Se recreó en "las purgas navideñas" de Podemos, relegó al teórico líder de la oposición, el PSOE, y situó a su socio parlamentario, Ciudadanos, ya en el otro lado de la barrera. "Son el tripartito de la oposición", lamentó Cifuentes durante su intervención en un acto organizado por Europa Press.

Que Cifuentes recuerde que Podemos y PSOE son su oposición está dentro de la lógica. Pero que incluya a Ciudadanos en ese bloque nos deja claro que los puentes que podían tener PP y Ciudadanos están más rotos de lo que parecía. Todavía queda más de un año para las elecciones autonómicas de 2019, pero los partidos han iniciado ya la carrera electoral. Ciudadanos le aprobó a Cifuentes los presupuestos de 2018, pero hoy cuesta trabajo pensar que el próximo año, a cinco meses de las elecciones, también lo haga. Por esta legislatura, se ha acabado ya la época de acuerdos amistosos.
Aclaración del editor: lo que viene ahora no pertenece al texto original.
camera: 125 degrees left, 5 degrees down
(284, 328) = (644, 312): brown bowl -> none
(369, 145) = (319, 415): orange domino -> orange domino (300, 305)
Cristina Cifuentes y el PP se juegan mucho en Madrid de cara a 2019. Pero también Ciudadanos, el PSOE y Podemos. Las elecciones en la capital madrileña y en la Comunidad pueden marcar el devenir de las generales de 2020. ¿Qué posibilidades tendría el PP nacional si en las elecciones autonómicas Cristina Cifuentes no vuelve a ser presidenta de Madrid? Seguramente pocas, ya que se interpretaría como el síntoma de un declive muy difícil de parar.
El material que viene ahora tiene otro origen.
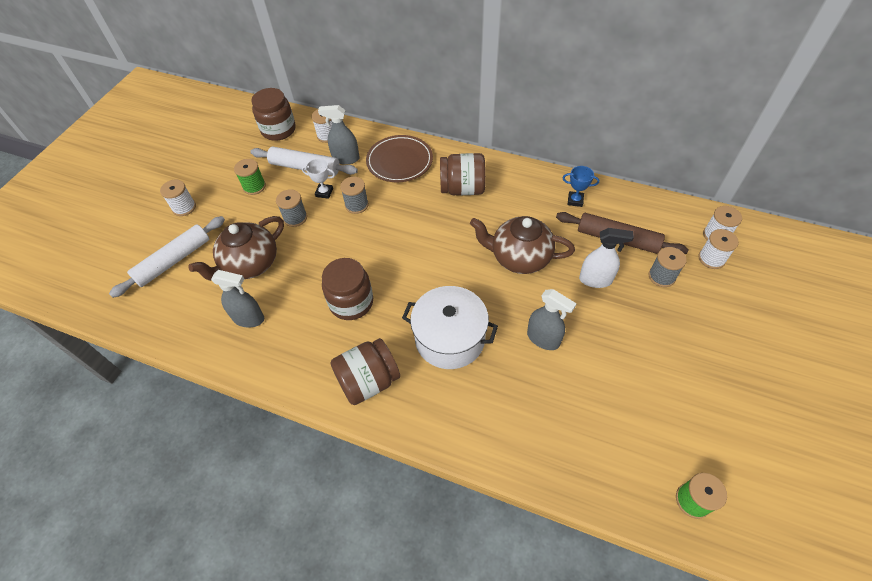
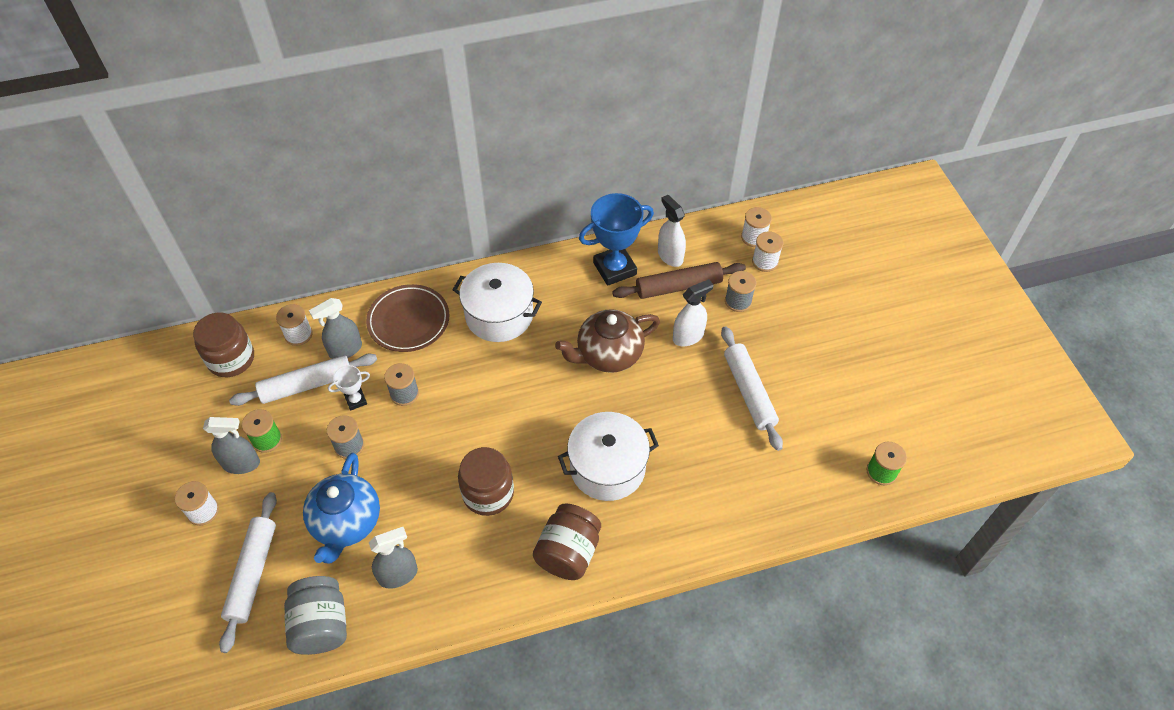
camera: 40 degrees left, 0 degrees up
(178, 319) = (321, 625): none -> grey jar
(250, 265) = (346, 523): brown teapot -> blue teapot
(462, 189) = (499, 315): brown jar -> white pot
(543, 339) = (685, 417): grey spray bottle -> grey spray bottle (241, 464)
(575, 200) = (615, 269): blue trophy -> blue trophy, size x2.03
(615, 352) = (749, 392): none -> white rolling pin
(628, 213) = (670, 256): none -> white spray bottle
Mejor que nos preparemos a un año lleno de desencuentros

Y también en el lado contrario. Si Podemos pierde el control del Ayuntamiento de Madrid en las elecciones municipales 2019, ¿qué futuro tendría Pablo Iglesias en las generales de 2020? Seguramente también escaso. Las direcciones nacionales de PP, PSOE, Podemos y Cs saben que su futuro pasa por triunfar (o según el partido, al menos salvar los muebles) en Madrid. Aunque estaría muy bien que todos los partidos fuesen capaces de pactar un único código ético, mejor que nos preparemos a un año lleno de desencuentros.